The first day I spent wandering about, looking around, going the wrong way and turning around again. It’s a pretty safe city to get lost in, so there was no stress. The next day I woke early to walk down to the taxi stand to get a shared jeep to Tiger Hill to watch the sunrise. Even though mornings at Tiger Hill are incredibly crowded, with jeeps thick over the single road honking and spewing diesel fumes, the sunrise was spectacular, and to see the morning alpenglow on Khangchendzonga and its sibling mountains made the trip seem worthwhile to make at least once.

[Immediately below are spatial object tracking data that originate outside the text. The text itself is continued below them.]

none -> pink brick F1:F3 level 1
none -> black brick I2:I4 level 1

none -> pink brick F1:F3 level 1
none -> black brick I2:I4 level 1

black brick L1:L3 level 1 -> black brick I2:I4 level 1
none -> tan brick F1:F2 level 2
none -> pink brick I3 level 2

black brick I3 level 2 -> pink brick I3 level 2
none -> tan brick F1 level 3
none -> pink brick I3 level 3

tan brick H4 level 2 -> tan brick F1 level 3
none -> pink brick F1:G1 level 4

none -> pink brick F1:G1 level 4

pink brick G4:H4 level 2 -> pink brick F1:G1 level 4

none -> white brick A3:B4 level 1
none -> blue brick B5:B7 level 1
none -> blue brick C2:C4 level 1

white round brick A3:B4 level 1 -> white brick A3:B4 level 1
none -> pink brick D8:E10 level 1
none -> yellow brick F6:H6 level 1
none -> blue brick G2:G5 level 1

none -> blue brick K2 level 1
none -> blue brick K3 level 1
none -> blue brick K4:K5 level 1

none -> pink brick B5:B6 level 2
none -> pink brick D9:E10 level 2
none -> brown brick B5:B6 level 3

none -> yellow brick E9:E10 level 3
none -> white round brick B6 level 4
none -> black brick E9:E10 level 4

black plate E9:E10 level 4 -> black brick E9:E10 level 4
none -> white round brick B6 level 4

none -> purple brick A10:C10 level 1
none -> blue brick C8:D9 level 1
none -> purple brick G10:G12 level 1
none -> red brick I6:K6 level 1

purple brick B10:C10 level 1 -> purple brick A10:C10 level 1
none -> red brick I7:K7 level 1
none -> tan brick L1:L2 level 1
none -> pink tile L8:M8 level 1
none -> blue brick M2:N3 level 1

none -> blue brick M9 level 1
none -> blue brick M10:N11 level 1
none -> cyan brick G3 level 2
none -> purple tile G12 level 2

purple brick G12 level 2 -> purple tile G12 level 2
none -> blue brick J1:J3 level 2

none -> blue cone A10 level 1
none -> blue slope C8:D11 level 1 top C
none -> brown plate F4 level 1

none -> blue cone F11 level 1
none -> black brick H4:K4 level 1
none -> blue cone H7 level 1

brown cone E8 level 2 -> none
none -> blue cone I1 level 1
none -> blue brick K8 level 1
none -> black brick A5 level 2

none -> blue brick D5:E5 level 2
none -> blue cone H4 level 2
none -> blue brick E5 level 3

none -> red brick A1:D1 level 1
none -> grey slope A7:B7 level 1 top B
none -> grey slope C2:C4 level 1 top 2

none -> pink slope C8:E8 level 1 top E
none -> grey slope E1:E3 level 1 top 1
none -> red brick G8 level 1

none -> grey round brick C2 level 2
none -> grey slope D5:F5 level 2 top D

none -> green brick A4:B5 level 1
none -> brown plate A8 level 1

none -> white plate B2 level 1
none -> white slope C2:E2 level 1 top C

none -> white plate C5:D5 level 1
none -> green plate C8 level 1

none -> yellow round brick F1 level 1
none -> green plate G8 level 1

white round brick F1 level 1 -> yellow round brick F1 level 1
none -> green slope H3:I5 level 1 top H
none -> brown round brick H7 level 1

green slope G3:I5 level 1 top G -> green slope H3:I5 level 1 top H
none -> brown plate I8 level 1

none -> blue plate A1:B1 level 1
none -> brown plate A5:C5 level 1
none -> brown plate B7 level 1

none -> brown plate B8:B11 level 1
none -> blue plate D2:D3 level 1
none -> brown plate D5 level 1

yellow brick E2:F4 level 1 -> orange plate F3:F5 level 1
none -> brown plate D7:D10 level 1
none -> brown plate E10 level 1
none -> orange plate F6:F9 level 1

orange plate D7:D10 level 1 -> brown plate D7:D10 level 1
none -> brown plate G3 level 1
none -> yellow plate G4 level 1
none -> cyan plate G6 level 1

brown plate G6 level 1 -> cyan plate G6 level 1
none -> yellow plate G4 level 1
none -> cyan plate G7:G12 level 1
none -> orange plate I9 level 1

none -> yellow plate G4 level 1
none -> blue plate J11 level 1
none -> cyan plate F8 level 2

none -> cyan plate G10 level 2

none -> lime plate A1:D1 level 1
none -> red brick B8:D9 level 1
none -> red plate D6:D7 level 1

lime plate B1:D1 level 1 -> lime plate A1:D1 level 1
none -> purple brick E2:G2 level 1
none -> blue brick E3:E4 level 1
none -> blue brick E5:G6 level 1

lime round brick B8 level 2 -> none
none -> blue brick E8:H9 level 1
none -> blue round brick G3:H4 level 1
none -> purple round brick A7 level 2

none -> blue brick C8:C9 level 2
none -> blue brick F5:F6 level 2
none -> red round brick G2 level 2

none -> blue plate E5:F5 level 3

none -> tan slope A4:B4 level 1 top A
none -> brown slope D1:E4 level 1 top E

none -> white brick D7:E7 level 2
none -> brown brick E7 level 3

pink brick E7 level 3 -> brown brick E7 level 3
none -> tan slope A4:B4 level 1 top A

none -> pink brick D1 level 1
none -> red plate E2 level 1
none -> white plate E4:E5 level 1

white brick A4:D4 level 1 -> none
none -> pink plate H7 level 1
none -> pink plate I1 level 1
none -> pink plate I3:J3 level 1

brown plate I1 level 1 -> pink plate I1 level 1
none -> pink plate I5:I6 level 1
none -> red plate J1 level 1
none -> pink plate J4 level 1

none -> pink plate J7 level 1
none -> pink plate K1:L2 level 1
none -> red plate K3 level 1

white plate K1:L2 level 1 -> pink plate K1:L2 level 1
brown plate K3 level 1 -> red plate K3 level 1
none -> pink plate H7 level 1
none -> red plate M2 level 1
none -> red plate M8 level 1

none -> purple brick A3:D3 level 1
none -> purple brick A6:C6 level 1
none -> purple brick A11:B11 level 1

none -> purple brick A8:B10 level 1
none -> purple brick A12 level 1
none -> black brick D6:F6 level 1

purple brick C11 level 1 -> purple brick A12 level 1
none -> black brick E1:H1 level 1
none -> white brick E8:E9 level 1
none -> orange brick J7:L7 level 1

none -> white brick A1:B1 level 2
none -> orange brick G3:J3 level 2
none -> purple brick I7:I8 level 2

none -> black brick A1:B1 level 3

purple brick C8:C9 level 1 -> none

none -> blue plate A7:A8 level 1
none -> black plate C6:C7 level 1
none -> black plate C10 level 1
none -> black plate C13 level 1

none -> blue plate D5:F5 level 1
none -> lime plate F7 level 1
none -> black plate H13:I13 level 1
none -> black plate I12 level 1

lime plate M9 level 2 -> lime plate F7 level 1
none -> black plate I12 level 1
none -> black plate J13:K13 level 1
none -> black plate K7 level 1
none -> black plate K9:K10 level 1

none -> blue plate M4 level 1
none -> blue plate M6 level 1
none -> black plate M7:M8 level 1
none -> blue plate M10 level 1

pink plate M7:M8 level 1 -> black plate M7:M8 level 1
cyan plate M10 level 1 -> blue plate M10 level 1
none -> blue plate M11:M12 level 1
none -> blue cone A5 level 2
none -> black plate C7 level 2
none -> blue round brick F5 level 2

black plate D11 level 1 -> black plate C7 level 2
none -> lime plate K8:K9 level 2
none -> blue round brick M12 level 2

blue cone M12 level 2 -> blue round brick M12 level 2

Fueled by a good start to the morning and breakfast, I walked to the Darjeeling Zoo. After the experience at Trivandrum, I was a bit hesitant to visit another zoo here, but was drawn by their having red pandas. I was pleasantly surprised, as this zoo had spacious enclosures for the animals with native vegetation and other enrichments for the animals. Heck, I’d stay in some of the enclosures they had if I had a tent (maybe not in the same ones with bears or Bengal tigers, though). And as for the red pandas, they pretty much topped the cuteness scale.

Bear enclosure. And there’s more space around back.
Himalayan bear nap
Red panda, AKA Firefox (yes, the search engine logo is a cartoon red panda)

The zoo was also the home to the Himalayan Mountaineering Institute, which has courses mostly for the military, but select civilians can benefit. It was first directed by Tenzing Norgay, the Sherpa who with Sir Edmund Hillary, first scaled Everest in 1953. The institute has a mountaineering museum, with interesting displays on the mountains nearby, Everest expeditions, and mountaineering equipment.

I was planning to leave a few days after I came, but I’ve kept extending my stay. I’ve enjoyed spending my time here just looking and walking around, gawping at the views, enjoying Tibetan and other various restaurants, and of course, drinking lots of tea. The road and the mountains beckon though, so tomorrow I’ll head further north by another shared jeep. See you soon!